There’s a whole lot we didn’t know about dealing with anxiety in kids — ‘til this talk, that is. Here, we share the important lessons we learned…
There’s no doubt that anxiety in kids has been at an all-time high, no thanks to Covid-19. But even without the darned pandemic, helping our kids deal with anxiety has always been tough. Knowing the signs and helping them deal — it can get tricky. Which is why we’re super grateful for all that we’ve learned from the latest HoneyKids Talk: Dealing with the rise of anxiety. We received helpful tips from Educational Psychologist Angela Wigford from Dover Court International School and Singapore American School’s Kindergarten Counselor, Deanna Williams, on how to help our kids cope. Here are the top lessons we learned:
Top lessons we learned from HoneyKids Talks: Dealing with the rise of anxiety
1. Anxiety is harder on younger kids
Since younger children are still finding their words, it’s tougher for them to express themselves. When dealing with toddlers, exercise patience and be more open-minded. Take a deep breath, calm yourself, then carry on. You’ve got this!
2. Setting routines work, especially when it comes to dealing with bedtime woes
Kids need consistency in their lives, which is exactly what a good routine can do. If your child’s anxious around bedtime, create a consistent routine with them. Together, brainstorm a list of to-do’s before bedtime: tidying up, brushing teeth, reading a book — you can include all of these. This way, you can make bedtime as calm and painless as possible.
3. We need to set good examples
Kids love to copy what we do. We are their role models, which is why it’s important to set good examples when dealing with challenges. If they see us respond to a challenge with an open mind and learning mindset, they’ll most likely follow suit.
4. Finding the right balance of independence is vital in raising confident kids
As parents, we need to recognise the boundaries between too much independence and not enough independence. If a parent does a lot for a child, such as putting on shoes or organizing school materials, the child may receive the message, “I’m not good enough to do this myself. I need help.” On the other hand, if a parent pushes a child to do too much independently, like reading beyond his/her abilities, the child may receive the message, “I’m not good enough to do what is asked of me. I don’t have help.” Finding that right balance is always key to building confidence in kids.
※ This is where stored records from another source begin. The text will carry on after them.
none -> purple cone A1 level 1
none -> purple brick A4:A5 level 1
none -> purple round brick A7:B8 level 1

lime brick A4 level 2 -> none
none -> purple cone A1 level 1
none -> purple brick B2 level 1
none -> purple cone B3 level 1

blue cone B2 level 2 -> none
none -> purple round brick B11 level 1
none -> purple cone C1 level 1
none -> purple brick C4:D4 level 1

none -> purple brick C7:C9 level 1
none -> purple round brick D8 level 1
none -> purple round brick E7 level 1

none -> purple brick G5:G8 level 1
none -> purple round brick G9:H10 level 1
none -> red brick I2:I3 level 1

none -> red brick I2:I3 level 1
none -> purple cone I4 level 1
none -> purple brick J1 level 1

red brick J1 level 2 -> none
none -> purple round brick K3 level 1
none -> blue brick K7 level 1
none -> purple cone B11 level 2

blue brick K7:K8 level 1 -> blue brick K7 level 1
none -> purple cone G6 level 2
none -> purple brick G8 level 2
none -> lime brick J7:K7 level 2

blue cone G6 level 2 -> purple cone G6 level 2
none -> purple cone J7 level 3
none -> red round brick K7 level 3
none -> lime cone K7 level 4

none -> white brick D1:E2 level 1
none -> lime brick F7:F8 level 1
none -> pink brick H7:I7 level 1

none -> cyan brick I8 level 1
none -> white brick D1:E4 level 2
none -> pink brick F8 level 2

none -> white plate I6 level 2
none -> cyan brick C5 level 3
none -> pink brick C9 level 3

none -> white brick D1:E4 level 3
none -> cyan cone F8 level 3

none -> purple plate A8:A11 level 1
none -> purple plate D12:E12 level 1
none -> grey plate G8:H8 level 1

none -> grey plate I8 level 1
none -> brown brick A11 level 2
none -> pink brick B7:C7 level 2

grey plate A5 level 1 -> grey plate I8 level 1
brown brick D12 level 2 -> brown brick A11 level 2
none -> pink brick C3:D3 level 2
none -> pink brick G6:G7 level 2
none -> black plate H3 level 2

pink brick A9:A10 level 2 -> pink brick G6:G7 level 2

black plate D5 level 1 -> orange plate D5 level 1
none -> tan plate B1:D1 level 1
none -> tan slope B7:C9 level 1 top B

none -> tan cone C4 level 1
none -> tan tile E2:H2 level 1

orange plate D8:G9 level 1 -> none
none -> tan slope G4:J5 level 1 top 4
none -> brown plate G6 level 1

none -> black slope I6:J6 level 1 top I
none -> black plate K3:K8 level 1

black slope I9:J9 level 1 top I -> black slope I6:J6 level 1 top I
5. Encouragement always works
Raising confident kids requires encouragement from parents. Drawing attention to a child’s efforts — regardless of whether they bring success or not — could build their self-esteem. This gives them the confidence to take healthy risks and challenges without the fear of disappointing a parent.
6. Being stressed about new things is normal
And yes, it’s not always a bad thing. It teaches us to be alert and to use it to our advantage. Also, recognising and normalising stress encourages appreciation for the feeling rather than fear. Another way to reduce stress before something new? Be prepared for what’s to come. We may not have all the answers, but we can prepare for it by expecting the unexpected while reinforcing a sense of security.
7. Give teens the chance to voice their opinions
There’s no doubt about it, teens can be a tough crowd to please… and talk to, for that matter. So, to get them to open up, we need to be accepting of their opinions and ensure them that we won’t pass judgment.